Sunday, August 31, 2014

Track of the Week: Wire "Map Ref. 41 N 93 W"



I love living in New Jersey and working in New York City, which has become by far my favorite city in America.  That said, I am a child of the Midwest who lived there until the ripe age of 32, apart from a year in Germany.  I haven't had the chance to visit my homeland this summer as I usually do, and some conversations with old grad school pals online have conjured up memories of fields and fields of Illinois corn ready for harvest.  On Friday I watched the Cubs-Cardinals game on TV, on Saturday I caught some Prairie Home Companion on the car radio while running errands.  Needless to say, I am missing the region of my birth and young adulthood.
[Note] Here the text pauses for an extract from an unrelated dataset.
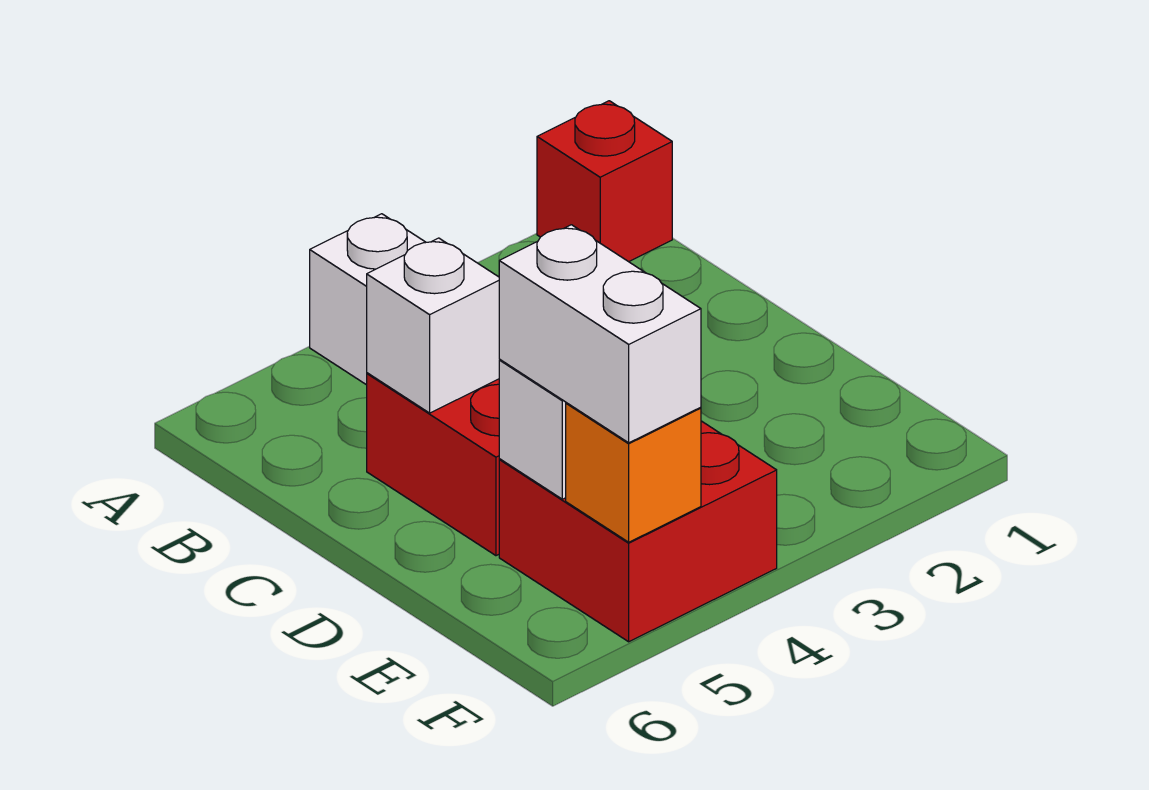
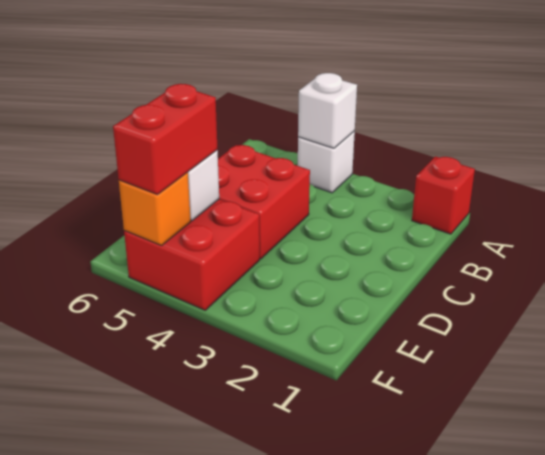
white brick C5 level 2 -> white brick A4 level 2
white brick E5:F5 level 3 -> red brick E5:F5 level 3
I tried to think of songs about the Midwest to talk about this week, and realized that one of the most unique songs about its landscape came not from John Mellencamp or Jeff Tweedy, but from Wire, a postpunk band from Britain.  As outsiders to this country they wrote about something that people see but don't think much about when flying cross-country.  Looking down over the Midwest the fields are laid out like checkerboards in a sort of breathtaking symmetry.  Many Easterners criticize that view, thinking it speaks to Midwestern dullness or colorlessness or whatever stereotype they want to foist on the place.  I see a kind of beauty, and Wire did too.

This is one of those "should've been a hit" songs.  It didn't help that it had such an unwieldy, but oh so fitting title.  Only a band like Wire would name one of their catchiest songs after a global positioning point, emphasizing the symmetrical nature of the land below them.  The song itself comes from their third album, 1979's 154, which showed quite a mature progression from the flat-out speed punk of their debut, Pink Flag.  Scratchy guitars and whispy synths create the same air of foreboding mixed with wonder that I always get on an airplane.  The band's punk roots are evident with the off-putting and angular sounds and how singer Colin Greenwood self-consciously intones "chorus" right before the background vocals for the chorus come in and give the song a poppier feel.  There really isn't much out there in the world like this, and though the sound is not what most people associate with the Midwest, it evokes the feelings I get looking out of the window of an airplane as it's descending into Omaha.